I am really frustrated and hurt. I'm an adult, so my decisions are my decisions…of course. But that doesn't mean I don't care what others feel or care to hear their opinions. For so long, it seems my parents whom I had been quite close to just…have been strangely silent about my boyfriend. They only just recently met him 'cause he's now living in their area and I'm visiting them.
I've felt tension around and it's been driving me crazy. So finally, I decided to be brave and talk to my mom about it. She thinks he seems nice, but doesn't really know 'cause she hasn't had a chance to get to know him–that's a fair response. But then she got into the concerns she has about him…. He smokes and drinks, for instance. I grew up in a rather conservative Seventh-day Adventist Christian home. Just some of what I was taught: Don't drink, don't smoke, don't eat meat, keep the Sabbath (no work, etc. on it), no extra-marital sex. And it was unthinkable to ever date anyone who didn't have the same convictions (except possibly vegetarianism).

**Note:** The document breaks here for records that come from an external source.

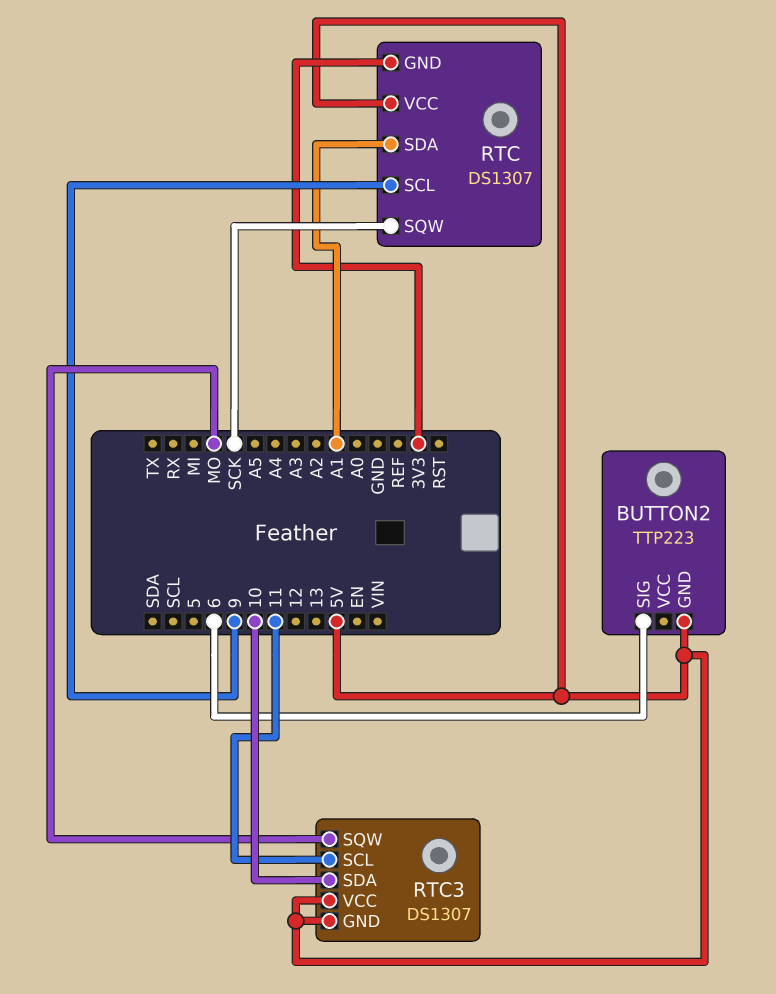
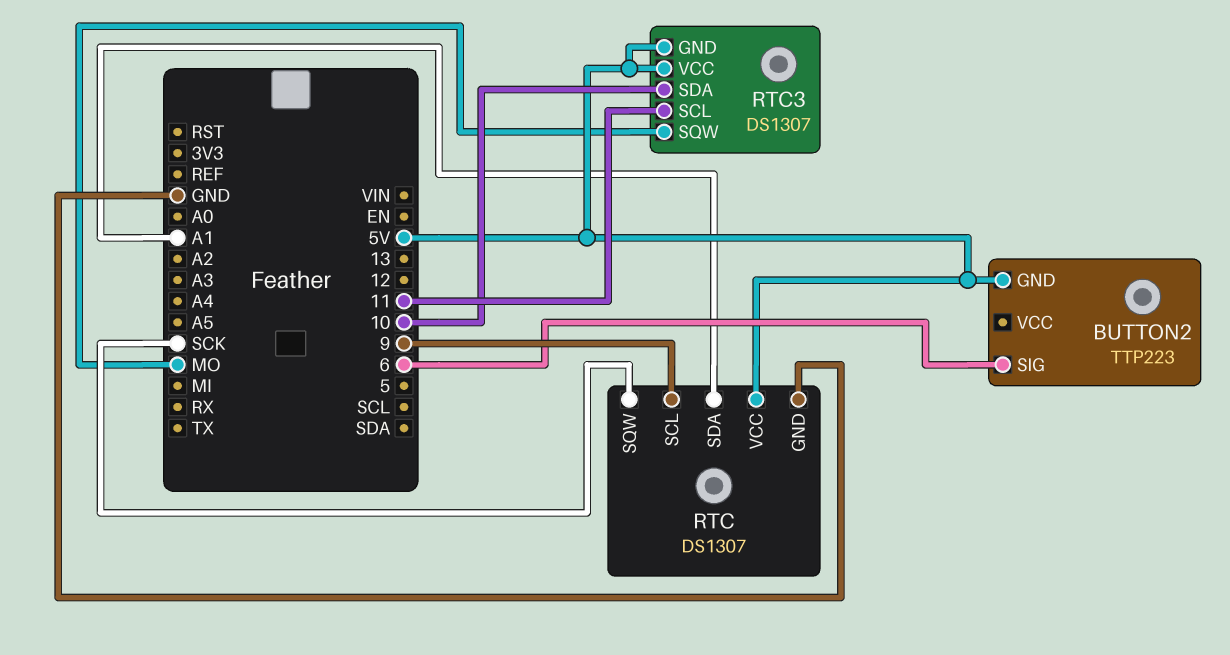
RTC pin GND: 3V3 -> GND

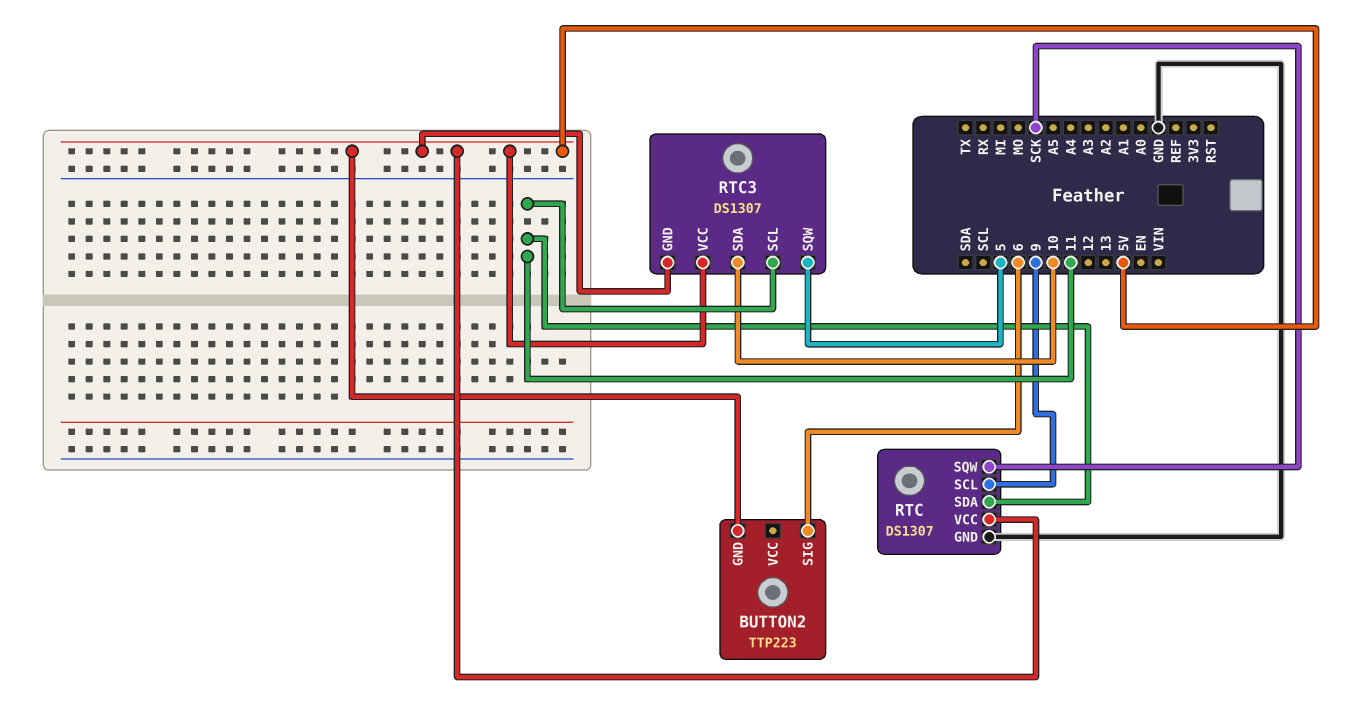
RTC pin SDA: A1 -> 11
RTC3 pin SQW: MO -> 5

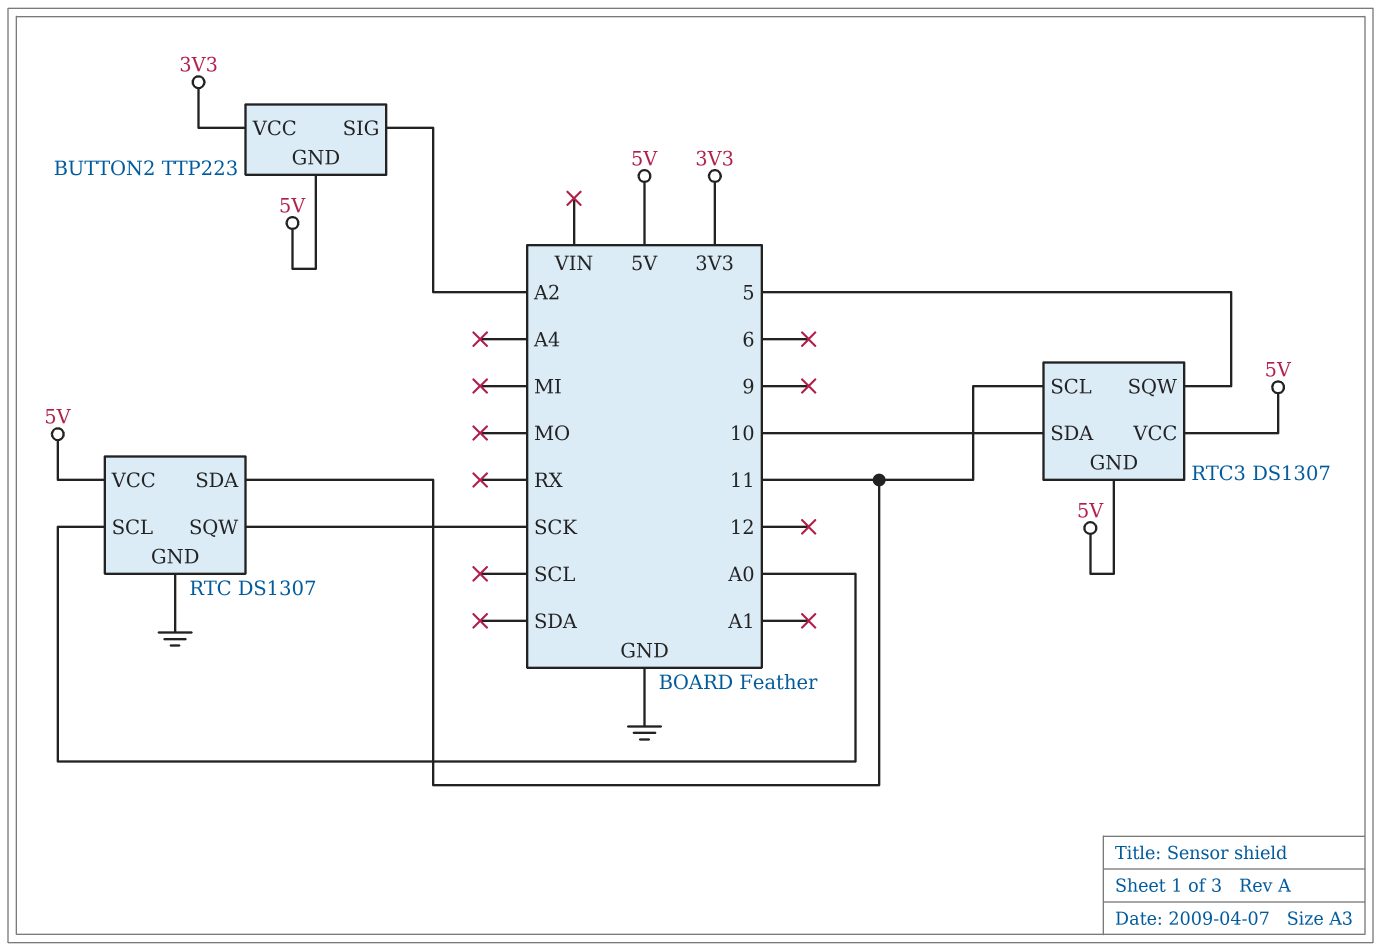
BUTTON2 pin SIG: 6 -> A2
BUTTON2 pin VCC: none -> 3V3
RTC pin SCL: 9 -> A0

I still consider myself to be a Seventh-day Adventist. The Sabbath is important to me; it's my day of rest with my Best Friend and Lord. But even my Adventist family doesn't keep the Sabbath the way I do. That's not to be judgmental…it's just to say that I've had frustrations with them trying to push me to do things on Sabbath that I didn't feel comfortable with. While I consider myself to be an Adventist, above that, I am a follower and friend of God. I am much more spiritual than religious. I know that's rather cliché.
Okay, so… Now that you have that background. My boyfriend is not an Adventist, nor has he ever been. He is a Christian. He smokes and he drinks. So my mom asked me if I still believe those things are wrong…. How do I answer that? I tried to respectfully explain… I don't necessarily believe they are wrong and I do believe that the dangers of them have been exaggerated. That's not to say that I think they're the best idea or that I don't believe that they're not dangerous. What I really mean to say is that I think it is more important to just LIVE and be happy rather than obsessing over these things and worrying about them. But she didn't even let me finish explaining. All she can say is "Then I guess I've failed you." I told her "Mom, you taught me to think for myself; you have not at ALL failed me!"
I don't know how to deal with this. I think my parents have already written off my boyfriend, and me, too, since they won't be satisfied that I'm sane and right with God unless I conform to THEIR convictions!
I don't know what to do and I'm so sad and now I can't stop crying 🙁 And I'm trying to do it quietly, 'cause I don't want my mom to hear me…. But I hate closed in spaces and I want my cats to be able to come in and out of my room, so don't want to close the door…. FUCK!!! Oh, yeah…that's another thing… We DEFINITELY don't swear! To me…words are just words; they don't really mean anything…who the hell gets to decide what words are good and what words are bad? But my parents will never get that…it's okay if they don't agree, but it'd be nice if they respected it. Not that they know I think that way. I haven't told them and I don't cuss around them out of respect. It'd be nice if I had some respect in return.